When a vegetarian decapitates a cabbage it would, therefore, appear they are slaughtering an aware, interactive being. Therefore, categorically denying rights of personhood to any creature without a brain might seem excessively neurocentric to a progressive botanist (progressive as in "enlightened" rather than "liberal," the latter being what leftists used to call themselves before the term became synonymous with failed policies). Perhaps the term "veg-out" should be deemed akin to a racial slur. Could wearing cotton be the moral equivalent of donning wool, or even fur? PETA says flesh-feasting pro-lifers have blood on their hands but we say PETA members have sap on theirs!
And what about those other creatures PETA people annihilate so remorselessly and by the billions? Every vegetarian has an immune system that exterminates bacteria, viruses, rickettsiae, chlamydia, spirochetes and protozoa. And protozoa may be the simplest single-cell organisms of the animal kingdom but they are animals nonetheless. How ethically does PETA treat ingested protozoa? Oh sure, PETA members may disparage the microbial IQ but these mini-merchants of mortality and morbidity have proved themselves clever adversaries in the battle to cure any number of dread diseases.

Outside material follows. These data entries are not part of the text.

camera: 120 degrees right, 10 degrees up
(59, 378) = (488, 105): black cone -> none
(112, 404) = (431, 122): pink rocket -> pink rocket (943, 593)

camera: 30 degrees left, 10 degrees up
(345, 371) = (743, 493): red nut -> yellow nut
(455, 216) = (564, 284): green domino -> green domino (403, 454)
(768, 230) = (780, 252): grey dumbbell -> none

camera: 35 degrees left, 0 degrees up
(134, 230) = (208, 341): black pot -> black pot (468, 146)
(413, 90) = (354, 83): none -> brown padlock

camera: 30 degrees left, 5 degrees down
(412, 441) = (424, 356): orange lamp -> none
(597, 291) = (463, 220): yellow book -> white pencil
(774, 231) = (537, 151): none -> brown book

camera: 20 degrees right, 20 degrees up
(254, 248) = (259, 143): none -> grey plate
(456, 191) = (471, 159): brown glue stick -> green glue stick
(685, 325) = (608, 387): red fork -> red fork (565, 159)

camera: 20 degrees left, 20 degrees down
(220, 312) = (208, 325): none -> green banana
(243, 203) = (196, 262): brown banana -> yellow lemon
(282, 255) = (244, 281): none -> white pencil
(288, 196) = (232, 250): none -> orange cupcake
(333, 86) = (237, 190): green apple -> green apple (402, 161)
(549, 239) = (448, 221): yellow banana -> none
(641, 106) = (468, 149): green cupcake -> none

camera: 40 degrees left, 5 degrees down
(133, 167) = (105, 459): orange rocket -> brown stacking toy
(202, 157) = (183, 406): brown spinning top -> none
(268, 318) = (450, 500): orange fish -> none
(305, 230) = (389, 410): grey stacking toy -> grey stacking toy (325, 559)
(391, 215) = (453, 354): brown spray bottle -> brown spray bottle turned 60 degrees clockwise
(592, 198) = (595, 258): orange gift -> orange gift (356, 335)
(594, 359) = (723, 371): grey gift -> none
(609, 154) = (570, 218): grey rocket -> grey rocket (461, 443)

Animal rights advocates might blame their immunosavagery on out-of-control lymphocytes (T cells and B cells) or other leukocytes (granulocytes, monocytes and macrophages). But blame shifting ill-becomes an advocacy group which aspires to be taken seriously on matters of animal ethics. Immunosuppressants are readily available by prescription. And the question returns, who will speak for disenfranchised pathogens?
The bottom line is this: We all kill and kill we must. But what must we kill?
If we don't kill animals, malnutrition could make at least some of us vulnerable to a host of ailments, including opportunistic infections. I know, I know. There are nutritionists who argue that plants alone are sufficient to meet our need for high-grade protein, etc. But there are also nutritionists who dispute this claim. Furthermore, most nutritionists are meat-eaters (though taste, it is true, may play a larger role than science in motivating this preference). And there are large populations of people to whom vegetables, by reason of geography, weather, etc., are not readily available.
If we don't kill pathogens, pathogens will kill us and quickly, as in AIDS and other immune disorders. There is no "germ" lobby because germs are the common enemy of all living things. It's kill or be killed by these rapacious, tenacious little assassins. Survival of the fittest.
But how does an unborn child threaten our survival? Overpopulation hysteria is just that. Some of the world's most densely populated regions enjoy some of the world's highest standards of living. Most of the world's privation is more attributable to bad government, bad economics, bad farming, bad distribution, etc., than to overpopulation.